何で俺だけ「自分でやれよ」
最初に立ち上がったのはベイルだ。そして俺を睨んで「化け物め」とだけ呟く。
「さて、呼吸が整って喋るのに支障は無いよね?それじゃあベイル、君の不満を教えてくれないか?」
「この期に及んでその様な事を!何処までも我らエルフを侮辱するのか!殺せ!一思いに!」
「・・・ナめた事を言ってるね。そこまで誇り高いエルフなら今ここで自害して見せてくれ。こうして国の決定に反しての行動、そして失敗、返り討ちにされて閉じ込められている。さぞこの場に居るエルフたちには耐えがたい屈辱だろうね。ならば殺せと言わずに自ら命を絶てばいい。殺してくれと甘えた事まで言って、恥ずかしいと思わないのか?自殺する勇気がないのなら、それは只の臆病者だよ。殺されると言う他人からの介入で死する事は覚悟していても、自分で自らの命を絶つ事ができないのなら初めからここに来なければ良かったんだ。とんだ頭の悪さだな。自分を自分で殺すのはそんなに怖いか?ならこんな事をしでかす前に良く自分を顧みればよかったんだ。侮辱だ何だと吠えてはいるが、そのくせにそうして戯言を口にしていないと奮い立つ事すらできないのか?結局生きて国に帰ったとしても反逆の罪で死罪を言い渡されるんじゃないかな?それならここで自決をするのは別にちょっとだけ死ぬのが早まるだけだろう?やれば良いじゃないか。」
俺はちょっとだけ怒りを覚えて少しだけキツイ言い方をしてしまう。コレに「言い過ぎたかなー?」などと思ってしまったが、口に出してしまった言葉は元には戻せない、無かった事にできない。

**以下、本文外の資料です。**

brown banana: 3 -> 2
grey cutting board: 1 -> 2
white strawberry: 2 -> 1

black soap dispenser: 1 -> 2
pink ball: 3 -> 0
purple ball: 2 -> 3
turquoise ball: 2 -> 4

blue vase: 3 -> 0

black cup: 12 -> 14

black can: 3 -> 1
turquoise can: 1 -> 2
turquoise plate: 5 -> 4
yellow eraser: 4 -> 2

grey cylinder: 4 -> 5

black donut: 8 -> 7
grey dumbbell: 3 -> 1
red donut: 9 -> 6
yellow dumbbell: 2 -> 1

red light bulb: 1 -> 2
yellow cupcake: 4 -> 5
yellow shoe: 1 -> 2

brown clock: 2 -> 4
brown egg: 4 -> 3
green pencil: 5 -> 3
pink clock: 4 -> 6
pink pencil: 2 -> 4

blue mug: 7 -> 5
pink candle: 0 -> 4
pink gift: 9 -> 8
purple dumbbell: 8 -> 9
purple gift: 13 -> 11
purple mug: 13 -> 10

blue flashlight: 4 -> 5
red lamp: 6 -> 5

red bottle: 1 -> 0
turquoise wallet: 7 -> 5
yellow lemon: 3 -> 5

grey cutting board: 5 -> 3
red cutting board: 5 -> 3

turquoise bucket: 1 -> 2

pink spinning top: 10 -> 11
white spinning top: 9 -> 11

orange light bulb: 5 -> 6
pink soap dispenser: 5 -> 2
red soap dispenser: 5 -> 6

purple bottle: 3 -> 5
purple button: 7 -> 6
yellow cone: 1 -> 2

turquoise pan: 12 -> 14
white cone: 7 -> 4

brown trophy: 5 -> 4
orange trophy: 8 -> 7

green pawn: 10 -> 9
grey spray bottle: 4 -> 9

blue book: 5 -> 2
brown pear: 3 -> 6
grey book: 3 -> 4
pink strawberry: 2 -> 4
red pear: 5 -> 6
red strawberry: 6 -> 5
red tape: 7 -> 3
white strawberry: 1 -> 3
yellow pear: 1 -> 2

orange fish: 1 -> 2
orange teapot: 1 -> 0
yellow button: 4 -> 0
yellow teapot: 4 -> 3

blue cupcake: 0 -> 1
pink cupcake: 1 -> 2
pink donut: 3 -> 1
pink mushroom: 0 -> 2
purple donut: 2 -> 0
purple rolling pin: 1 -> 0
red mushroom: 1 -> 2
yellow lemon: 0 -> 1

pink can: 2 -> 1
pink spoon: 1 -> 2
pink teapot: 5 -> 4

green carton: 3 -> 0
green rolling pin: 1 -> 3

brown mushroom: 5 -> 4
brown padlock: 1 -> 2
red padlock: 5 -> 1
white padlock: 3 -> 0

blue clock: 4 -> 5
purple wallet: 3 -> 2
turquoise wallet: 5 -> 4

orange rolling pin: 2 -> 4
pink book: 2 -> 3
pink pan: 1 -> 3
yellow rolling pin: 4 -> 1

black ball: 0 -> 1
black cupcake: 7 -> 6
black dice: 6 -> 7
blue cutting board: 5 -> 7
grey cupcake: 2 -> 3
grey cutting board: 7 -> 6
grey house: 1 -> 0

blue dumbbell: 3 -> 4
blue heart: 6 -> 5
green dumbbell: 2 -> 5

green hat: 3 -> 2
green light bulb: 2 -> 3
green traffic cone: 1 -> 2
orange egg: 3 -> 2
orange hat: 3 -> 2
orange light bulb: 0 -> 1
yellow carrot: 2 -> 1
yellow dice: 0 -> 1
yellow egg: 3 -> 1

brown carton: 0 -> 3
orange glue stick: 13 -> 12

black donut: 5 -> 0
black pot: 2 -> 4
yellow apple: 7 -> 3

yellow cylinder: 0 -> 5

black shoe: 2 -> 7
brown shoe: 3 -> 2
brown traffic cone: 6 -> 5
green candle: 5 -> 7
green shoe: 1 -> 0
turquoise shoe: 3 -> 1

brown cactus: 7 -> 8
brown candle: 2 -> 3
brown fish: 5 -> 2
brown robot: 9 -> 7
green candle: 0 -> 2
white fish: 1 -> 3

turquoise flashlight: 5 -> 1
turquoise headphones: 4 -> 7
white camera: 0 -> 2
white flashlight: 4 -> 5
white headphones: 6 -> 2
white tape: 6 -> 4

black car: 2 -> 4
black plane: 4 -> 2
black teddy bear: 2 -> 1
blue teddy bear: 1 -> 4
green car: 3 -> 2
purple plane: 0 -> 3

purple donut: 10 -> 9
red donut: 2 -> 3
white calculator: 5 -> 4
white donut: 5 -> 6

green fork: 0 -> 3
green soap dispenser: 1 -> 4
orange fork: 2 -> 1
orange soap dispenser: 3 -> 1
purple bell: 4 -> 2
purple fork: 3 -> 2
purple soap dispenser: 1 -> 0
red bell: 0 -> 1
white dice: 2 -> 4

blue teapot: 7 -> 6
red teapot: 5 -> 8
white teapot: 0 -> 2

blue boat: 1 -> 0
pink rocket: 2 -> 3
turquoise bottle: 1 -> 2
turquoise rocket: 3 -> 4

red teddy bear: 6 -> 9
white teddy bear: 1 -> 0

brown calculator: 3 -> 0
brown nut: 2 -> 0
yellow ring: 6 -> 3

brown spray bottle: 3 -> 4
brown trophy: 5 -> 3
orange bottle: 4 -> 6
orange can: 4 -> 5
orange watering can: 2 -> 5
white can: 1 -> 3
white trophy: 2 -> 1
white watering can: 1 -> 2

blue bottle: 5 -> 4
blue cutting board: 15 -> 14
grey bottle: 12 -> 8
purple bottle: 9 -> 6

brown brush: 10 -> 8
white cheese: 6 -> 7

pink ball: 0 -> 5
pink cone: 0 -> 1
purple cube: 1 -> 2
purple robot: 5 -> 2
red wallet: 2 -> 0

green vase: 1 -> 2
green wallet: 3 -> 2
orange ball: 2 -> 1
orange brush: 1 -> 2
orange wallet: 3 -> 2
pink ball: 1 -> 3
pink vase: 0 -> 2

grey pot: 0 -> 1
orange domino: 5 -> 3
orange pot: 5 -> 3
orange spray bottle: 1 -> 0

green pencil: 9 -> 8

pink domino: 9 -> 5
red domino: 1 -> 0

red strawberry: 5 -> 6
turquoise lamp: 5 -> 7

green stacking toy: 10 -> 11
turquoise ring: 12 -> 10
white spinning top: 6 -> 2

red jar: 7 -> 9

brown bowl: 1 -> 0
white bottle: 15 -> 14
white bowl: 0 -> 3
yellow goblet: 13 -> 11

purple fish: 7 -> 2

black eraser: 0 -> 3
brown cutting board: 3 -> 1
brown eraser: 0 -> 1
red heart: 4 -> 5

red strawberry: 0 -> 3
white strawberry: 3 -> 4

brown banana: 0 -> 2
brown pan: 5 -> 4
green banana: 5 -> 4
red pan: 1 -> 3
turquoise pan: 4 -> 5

ベイルはコレに黙ってしまった。言い返す言葉が見つけられないのかもしれない。他の倒れているエルフたちもどうやら俺のこの言葉がちゃんと耳に入っていたらしい。静かな呼吸音だけがこの場に響く。
「あ、互いに互いを殺して解決、何て見苦しい事はしないでくれよ?そんな死に方したらソレを盛大にエルフの国に広めるからね?そうしたら君たちはずっと同胞の笑い者として後世に受け継がれていくだろうね。あ、そうするとエルフって長命種なんだよね?だとすると、語り継がれる期間は相当長くなりそうだ。ずっと君たちの行動は失敗談の例え話として使われて役に立つかもよ?」
思わずエルフたちの長い沈黙に追い打ちをかけてしまった。しかし未だに倒れている内の一人がピクリとコレに僅かに反応していたのでおそらくはその方法を考えていたのかもしれない。
ベイルは追撃で放たれたこの俺の言葉に余計に打ちひしがれている様子だ。結局はこの襲撃失敗はエルフの国に広まるだろう。それを分かっているのだベイルは。
「俺は君たちを殺さない。そして君たちは俺を殺せない。そしてここから今は出られないだろうね、この部屋の唯一出入口はうちのゲブガルが塞いでるから。取り敢えずミャウちゃんが向こうに手紙を出しに行くし、返事が返って来るか、それとも弁明の為にお偉いさんの使者が直接来るかは分からないけれど。その時に君らの処遇は決まる。その時までここで大人しくしていて貰おうか。あ、駄目だと分かっていても、まだまだ攻撃を仕掛けて来ても構わないよ。俺も待っている間は暇だしね?」
俺はそうエルフたちに言った後にゲブガルへと声を掛ける。
「ゲブガル、俺がここから消えても一応はそこでずっとエルフたちを閉じ込めていてくれる?他に交代要員とか付けて当番制でいいからここから出さない様にお願いね。」
こうしてその後はエルフたちが俺へのアクションを何ら起こしてこないので、今日の所は俺はコレでログアウトする事にした。